World of Alienation and Fragmentation

We live today in a world of alienation and fragmentation. Globalization promises a global village wherein people all over the world will live together in unity and harmony. With all the advancement in science and technology, people all over the world can now easily communicate with one another and can efficiently move from one place to another. With the lifting of government restrictions, people all over the world can now effectively exchange with one another their goods and services, their culture, knowledge and technology.

It does not mean, however, that globalization brings us more unity and harmony. On the contrary, it causes more alienation and fragmentation between and among peoples of the world. It causes more wars and conflicts in many parts of the world as well as the destruction of the cultures and economies of small nations, like ours.

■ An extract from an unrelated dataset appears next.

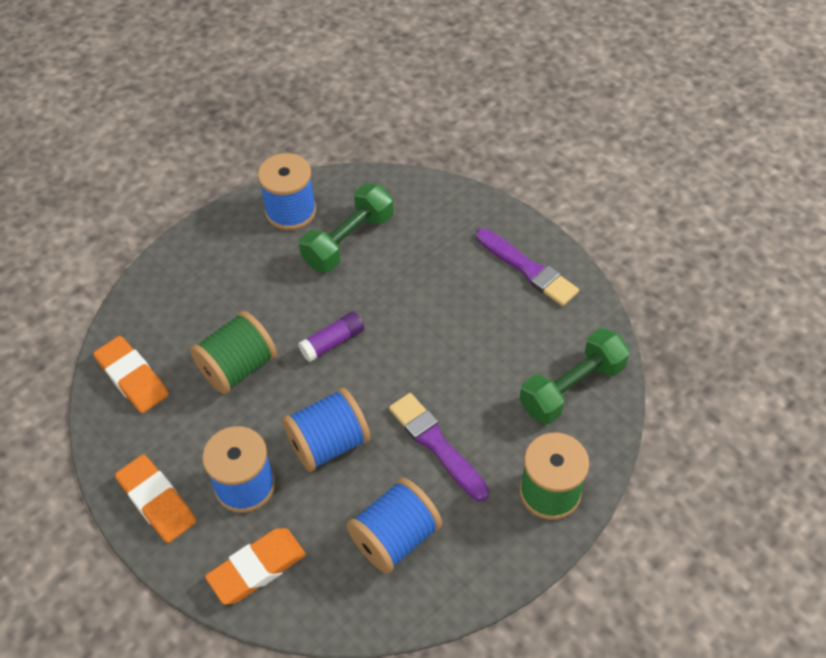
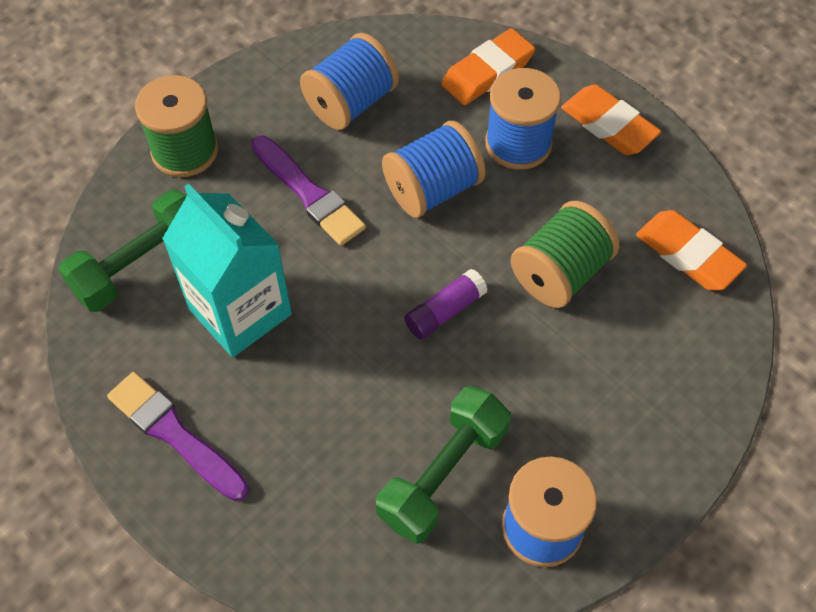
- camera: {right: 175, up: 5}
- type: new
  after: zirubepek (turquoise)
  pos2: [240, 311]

According to the International League of People’s Struggles, the gap between the poorest 20 percent of the world’s population and the richest 20 % increased from 30 times in 1906 to 78% in 1995. The wealth of the world’s 225 richest individuals was equal to the annual income of the poorest 47% of the entire world’s population. The three richest individuals in the world had assets larger than the combined domestic products of the 48 least developed countries. The combined sales of the world’s ten largest corporations in 1991 were greater than the combined gross national product of the world’s 100 smallest countries. All these figures show us that globalization succeeded only in making the rich richer and the poor poorer.

Worst of all is the fact that alienation and fragmentation are also seen inside the Body of Christ. The ways of the world also entered the sacred confines of the institutional church. The numerous splits and divisions among churches and the emergence of new religious movements in our country and elsewhere are clear indications of the growing alienation and fragmentation between and among God’s people.

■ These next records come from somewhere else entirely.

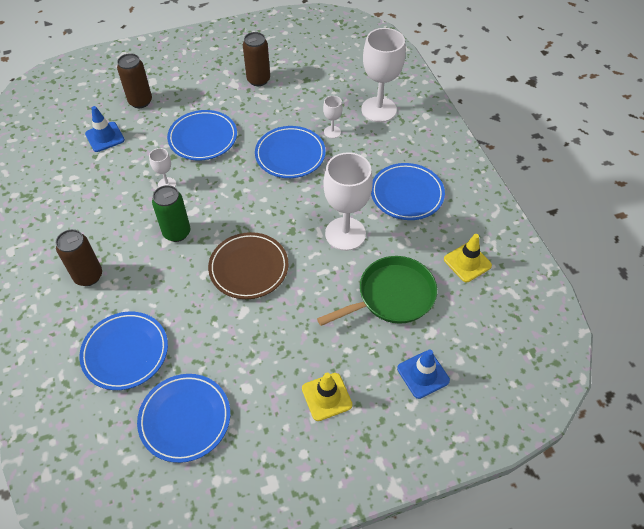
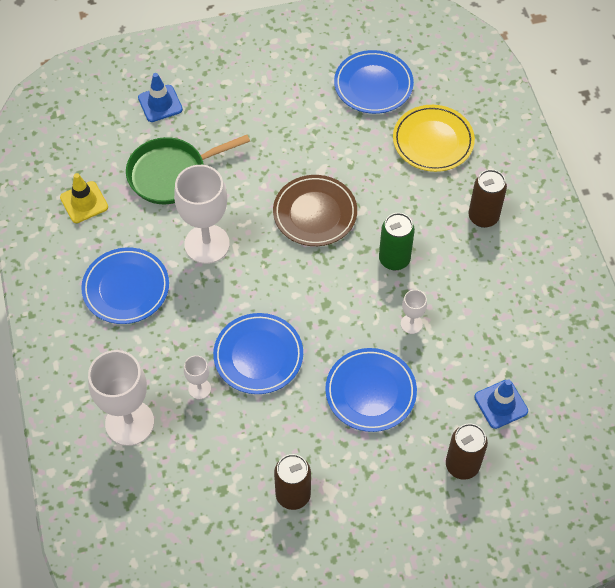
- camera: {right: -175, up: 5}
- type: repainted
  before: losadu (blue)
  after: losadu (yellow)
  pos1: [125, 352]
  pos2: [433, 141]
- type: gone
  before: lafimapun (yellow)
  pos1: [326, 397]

Now, we may ask, why is there so much alienation and fragmentation in our world today, including the church? Why are we so divided and confused in this way?
Tower of Babel

Once upon a time humanity was not divided against itself. Everyone spoke the same language and got along with one another reasonably well. But then, one day the people chose to challenge God. They decided to build a tower in a land in the East that would be so magnificent that it would reach the clouds, making the people become like the gods. This would make a name for them.

The Almighty God reacted to this challenge by confusing their language so that they no longer understand one another, forcing them to leave the tower unfinished.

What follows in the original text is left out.